Around this time too Kavanagh was very fortunate to have
obtained employment with magazine called The Standard, obtaining
the position through the representations of his benefactor
Archbishop McQuaid and that helped give him back some of
his self-esteem.
Later, though, he possibly felt that it also hastened the
dilution of Miss Moriarty's feelings of compassion for him
but his pursuit of Miss Moriarty meant that he did not want
to back to Inniskeen to take over the family farm after
the death of his mother. By the end of that year, 1945,
Kavanagh was in a position where he realised what had happened
and the ballad was written as a means of expressing the
full meaning of the relationship to him from their first
meeting through to their bitter parting. On Raglan Road
was published on October 3rd 1946 when it appeared in the
Irish Press but under a different title and the central
character having been changed to protect Hildas identity
and a girl called Miriam was the girl he met On Raglan
Road on an Autumn day. Miriam it emerged was the name
of one his brothers girlfriend's. Kavanagh had set
the poem to the air of a very popular song of the time,
The Dawning of the Day and he had a habit of giving it to
people that he knew had good singing voices to get some
more publicity for it in the hope that it might become a
hit.

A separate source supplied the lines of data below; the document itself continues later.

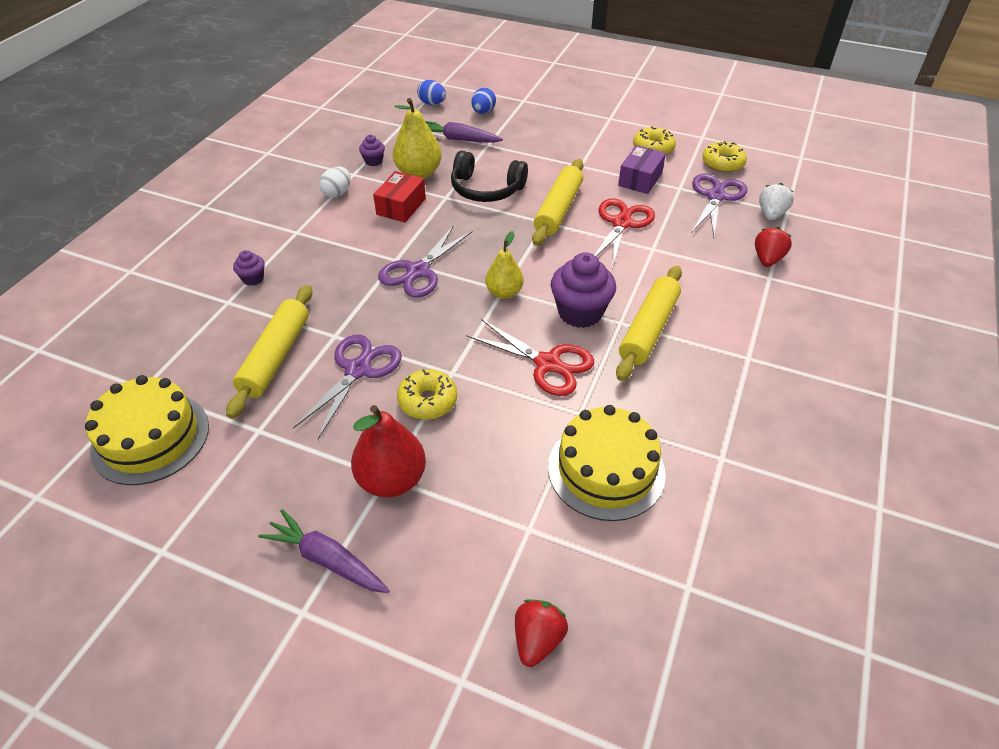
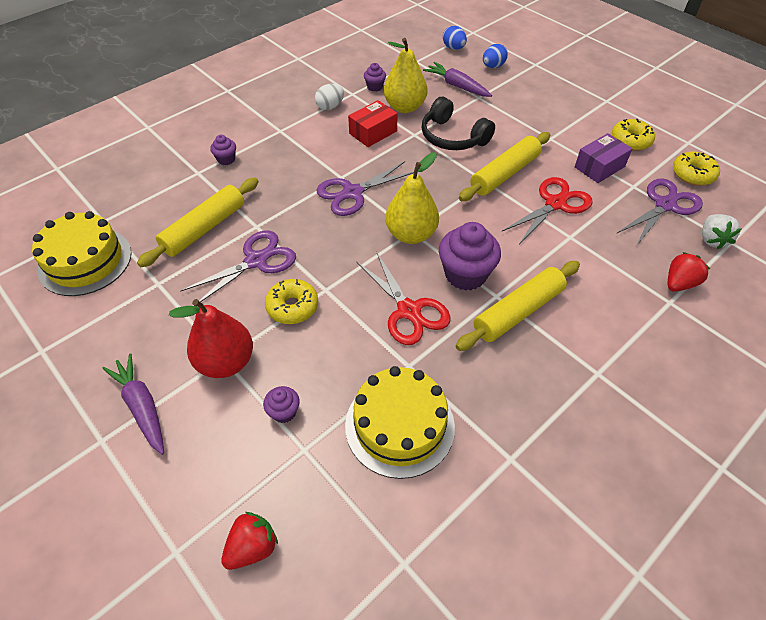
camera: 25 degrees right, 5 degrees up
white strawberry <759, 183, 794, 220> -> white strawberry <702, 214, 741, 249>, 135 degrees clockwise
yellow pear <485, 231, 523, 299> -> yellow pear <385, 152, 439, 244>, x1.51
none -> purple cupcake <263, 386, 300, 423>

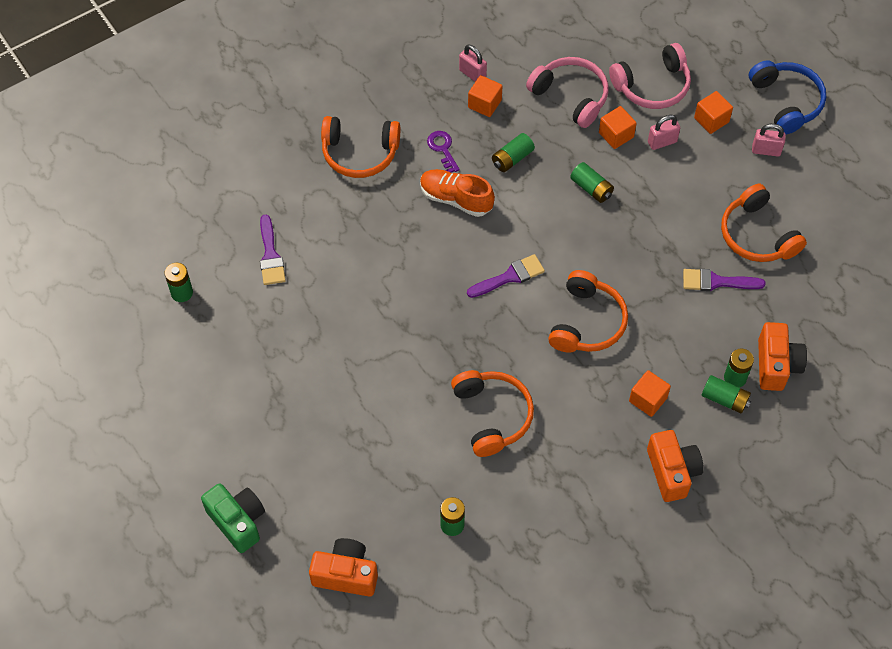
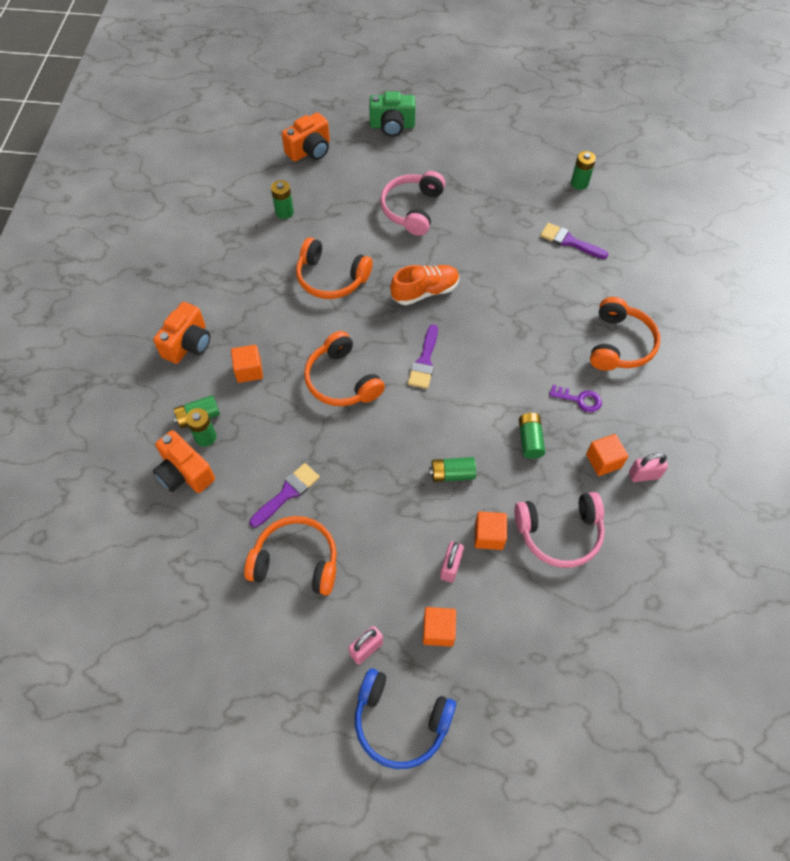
camera: 130 degrees right, 0 degrees up
pink headphones <609, 43, 691, 109> -> pink headphones <380, 171, 445, 236>, moved
orange headphones <321, 116, 400, 178> -> orange headphones <590, 297, 660, 371>, 150 degrees clockwise
orange shoe <420, 169, 495, 217> -> orange shoe <390, 265, 459, 305>, moved
orange camera <647, 430, 704, 502> -> orange camera <153, 302, 210, 364>, 90 degrees counterclockwise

Despite his best efforts though it remained totally
unnoticed until it appeared in his Collected Poems in 1964
and was described in the collection as a song lyric. Kavanagh's
dream of it becoming a hit though was ultimately realised
when he gave the song to Luke Kelly of the Dubliners and
the rest in that regard as they say is history. By this
too Hilda had found a new suitor, a young man called OMalley
who was later to become a Fianna Fail deputy in 1954 and
later still was to be appointed as Minister for Education.
Kavanagh had not given up completely on his feelings for
Hilda and it is reliably reported that he even accompanied
OMalley and Hilda on one of their dates. Hilda and
OMalley became engaged and were married in August
of 1947 and while he tried to pretend that this was of little
consequence in reality he was heartbroken. The bitterness
he felt about the failure of the relationship is very evocatively
described in some of the lines of On Raglan Road
and all of the places that he mentions in the ballad, Grafton
Street, Holles Street, St Stephen's Green and the Country
Shop were all central to the area of Dublin where they had
met and walked. Hilda however, it turned out had never quite
lost her interest in Kavanagh but they only ever met once
again at a function in Dublin but that interest only manifested
itself after his death. What happened could indicate that
the love affair was not as one-sided as might have appeared
or indeed as Kavanagh might have ever imagined because on
his death in November 1967 the woman of his dreams sent
a wreath of red roses in the form of an H. although whether
the relationship was one-sided or whether the love he had
shown for her was returned in equal measure will never truly
be known. One thing that is certain though is that Kavanagh's
feelings for the young lady from Kerry have left her immortalised
in verse and given her a place in literature and a degree
of immortality that is reserved for the very few.